Pequim impôs na terça-feira mudanças radicais no sistema eleitoral de Hong Kong, o mais recente passo na repressão ao movimento democrático da cidade, após protestos massivos e frequentemente violentos em 2019.

As últimas emendas à Lei Básica, a miniconstituição de Hong Kong, garantem que a maioria dos legisladores seja selecionada por um comitê pró-Pequim confiável e que todos os candidatos sejam examinados por agentes de segurança nacional.

A procuradora-geral de Hong Kong, Teresa Cheng, disse à emissora pública RTHK que o comitê examinará "todo o material relacionado aos candidatos", incluindo qualquer coisa "suspeita de ter afetado sua lealdade e fidelidade".

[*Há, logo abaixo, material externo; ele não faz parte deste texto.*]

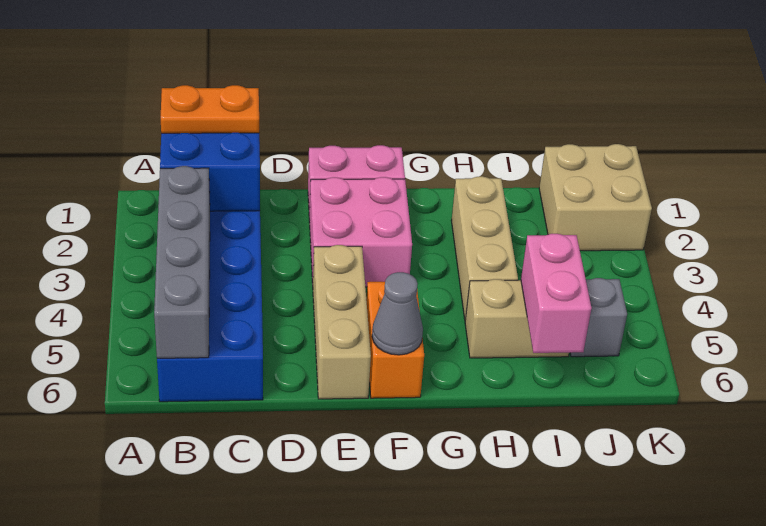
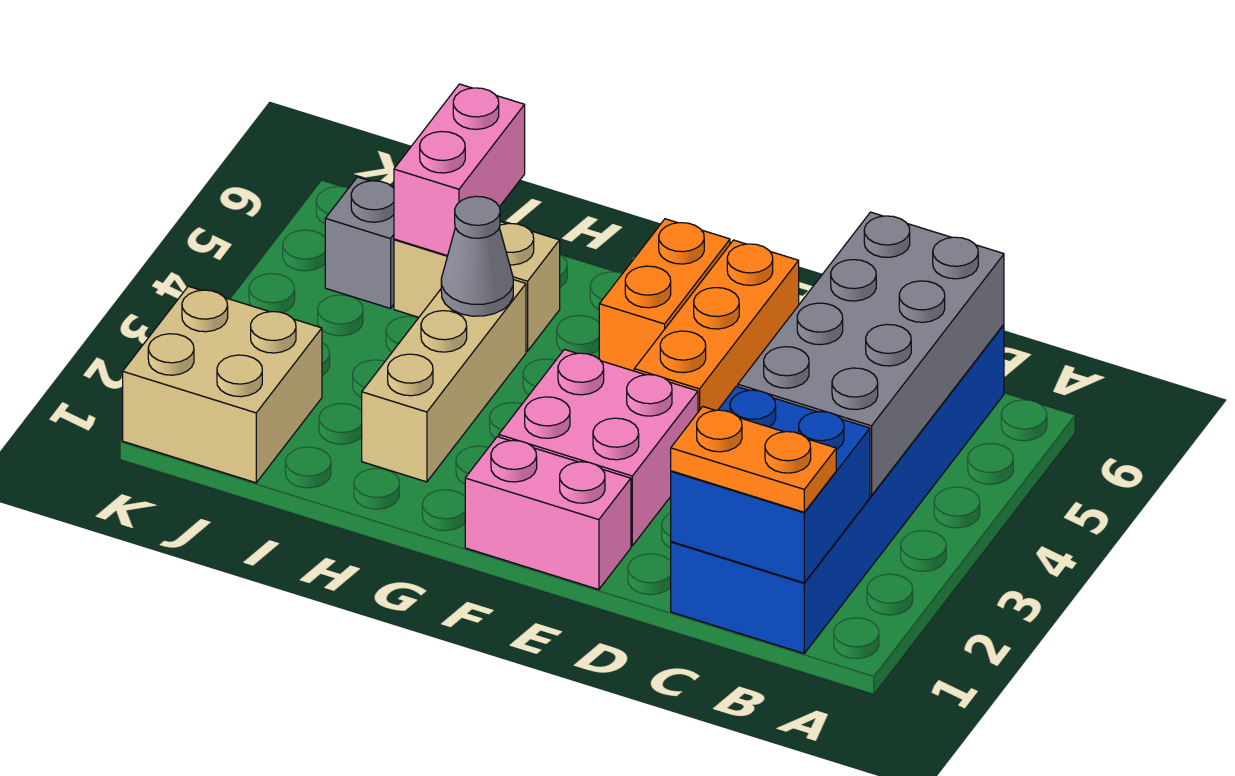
grey brick B3:B6 level 2 -> grey brick B3:C6 level 2
tan brick E4:E6 level 1 -> orange brick E4:E6 level 1
grey cone F6 level 2 -> grey cone H4 level 2

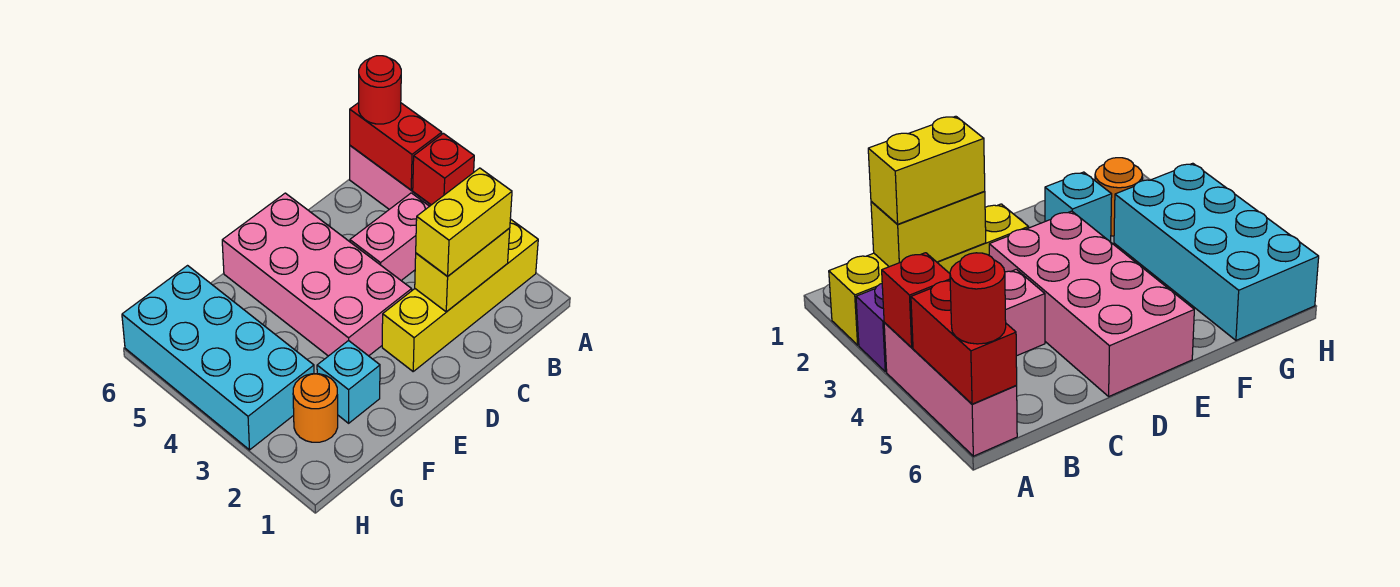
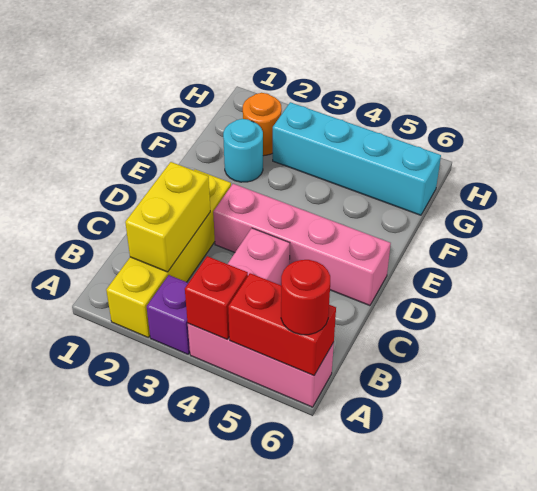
yellow brick B2:C2 level 3 -> none
pink brick D3:E6 level 1 -> pink brick D3:D6 level 1
cyan brick F2 level 1 -> cyan round brick F2 level 1
cyan brick G3:H6 level 1 -> cyan brick G3:G6 level 1

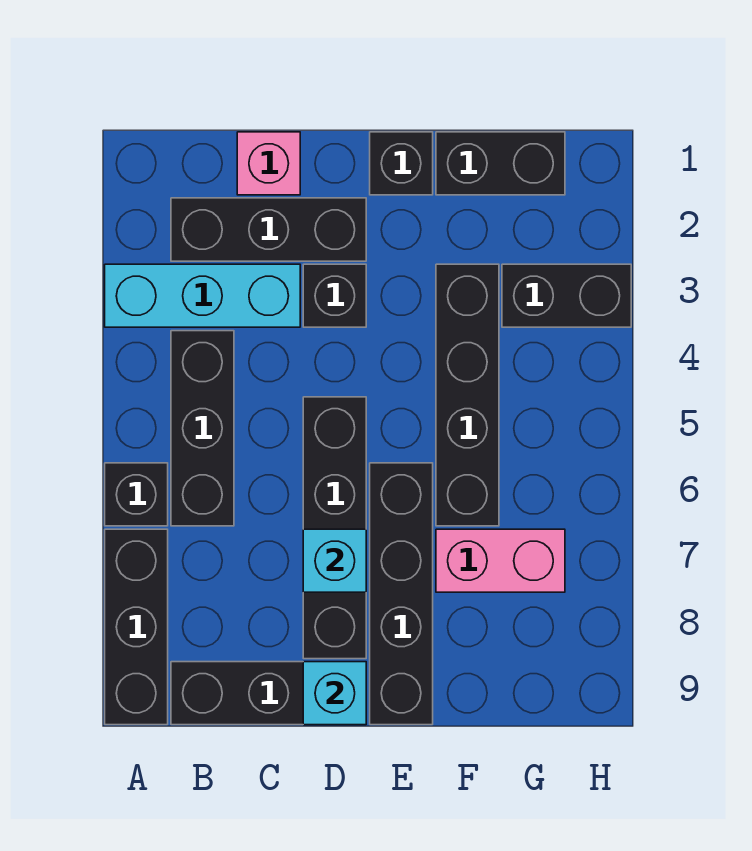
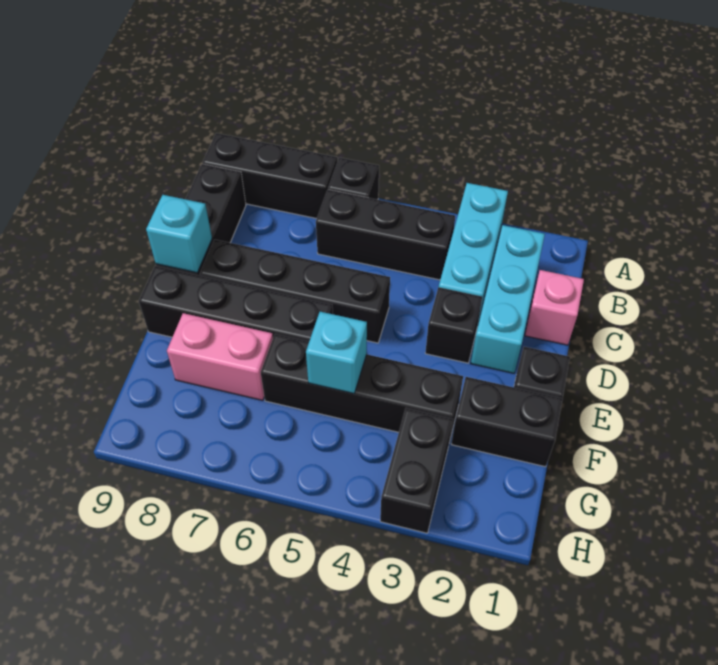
black brick B2:D2 level 1 -> cyan brick B2:D2 level 1
cyan brick D7 level 2 -> cyan brick F5 level 2
black brick F1:G1 level 1 -> black brick F1:F2 level 1
pink brick F7:G7 level 1 -> pink brick F7:F8 level 1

Cheng disse que não há restrições sobre o que pode ser revisado.

Os líderes chineses agiram de forma decisiva para apertar o controle sobre o centro financeiro internacional, desmantelando os pilares democráticos limitados de Hong Kong após protestos massivos que eclodiram há dois anos.

No ano passado, eles impuseram uma lei de segurança nacional que ilegalizou muitos dos dissidentes.

Dezenas de ativistas foram processados ou presos desde então, reprimindo protestos em uma cidade que desfrutava de maiores liberdades políticas do que o continente autoritário sob o acordo "Um país, dois sistemas".